Mark Zuckerberg, con el mundo por montera

Pasar de ser alguien adulado como genio visionario a que el mundo te vea como un fundador aferrado a su posición ejecutiva, es prueba de fragilidad en toda posición prominente adquirida en ausencia de crítica. Tras la salida de Sheryl Sandberg y de otros cargos que le acompañaron en la aventura de construir Facebook, Mark Zuckerberg se ha quedado solo al mando. Ya casi cuarentón, el hombre que quiso reinar en la vida cotidiana de miles de millones de individuos, ha dañado su imagen pública por un cambio de rumbo que afecta lo que más duele, la cuenta de resultados de su empresa, ahora llamada Meta. Queda cuestionado el modelo de gobernanza, que en su caso se identifica con el modelo de negocio.

Mark Zuckerberg

El gran mérito de Zuckerberg es haber levantado un conglomerado que suma diariamente 2.930 millones de usuarios activos. Su negocio se basa en una voluminosa facturación [84.444 millones de dólares entre enero y septiembre] que sigue dando jugosos beneficios [18.547 millones] y cuenta con una abultada liquidez [14.308 millones al 30 de septiembre] La plantilla, incluso tras los 11.000 despidos anunciados, sumará 76.000 trabajadores a finales de año, más de los que tenía al 31 de diciembre, puesto que en 2022 contrató a 15.000 personas.
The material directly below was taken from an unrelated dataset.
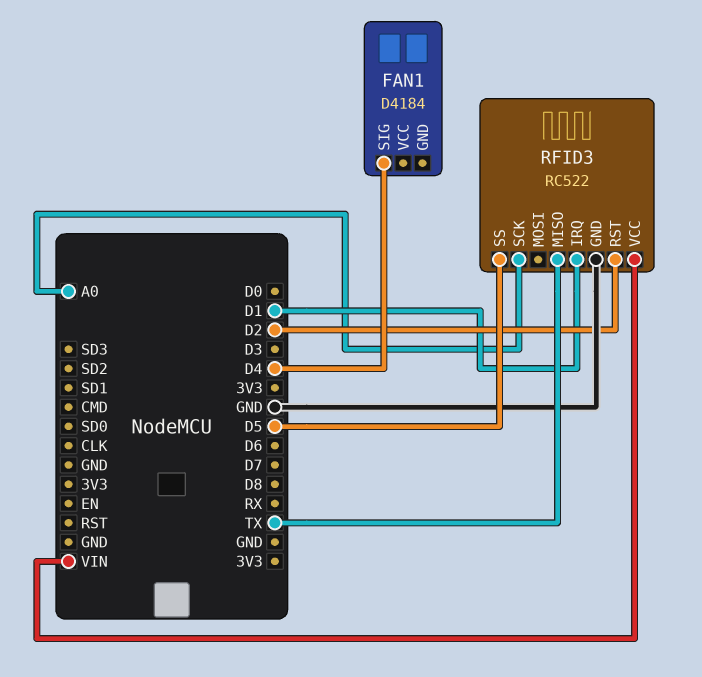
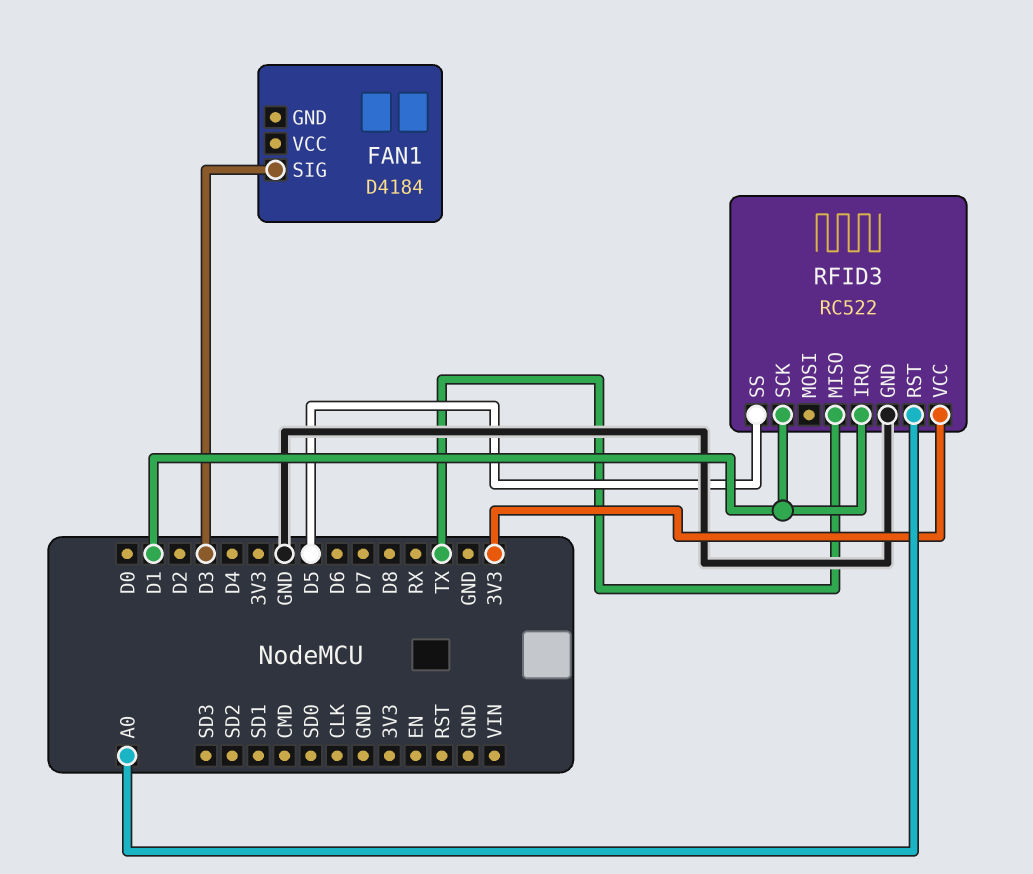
FAN1 pin SIG: D4 -> D3
RFID3 pin RST: D2 -> A0
RFID3 pin SCK: A0 -> D1
RFID3 pin VCC: VIN -> 3V3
Lo que quiere decir que los resultados económicos deberían satisfacer a Wall Street. Pero como la previsión para el último trimestre es inferior a la esperada, esto acaba pagándolo la cotización. Hilando más fino, lo que ha despertado la inquietud de inversores y analistas es que en el tercer trimestre la facturación se redujo un 4% y el beneficio cayó a la mitad. En menos de dos años, el margen operativo ha caído del 54% al 34%, mientras el ingreso medio por usuario bajaba un 8%. Como si fuera lo más normal del mundo, al cabo de tres trimestres, los gastos de capital pasaron de 13.703 millones de dólares a 22.813 millones.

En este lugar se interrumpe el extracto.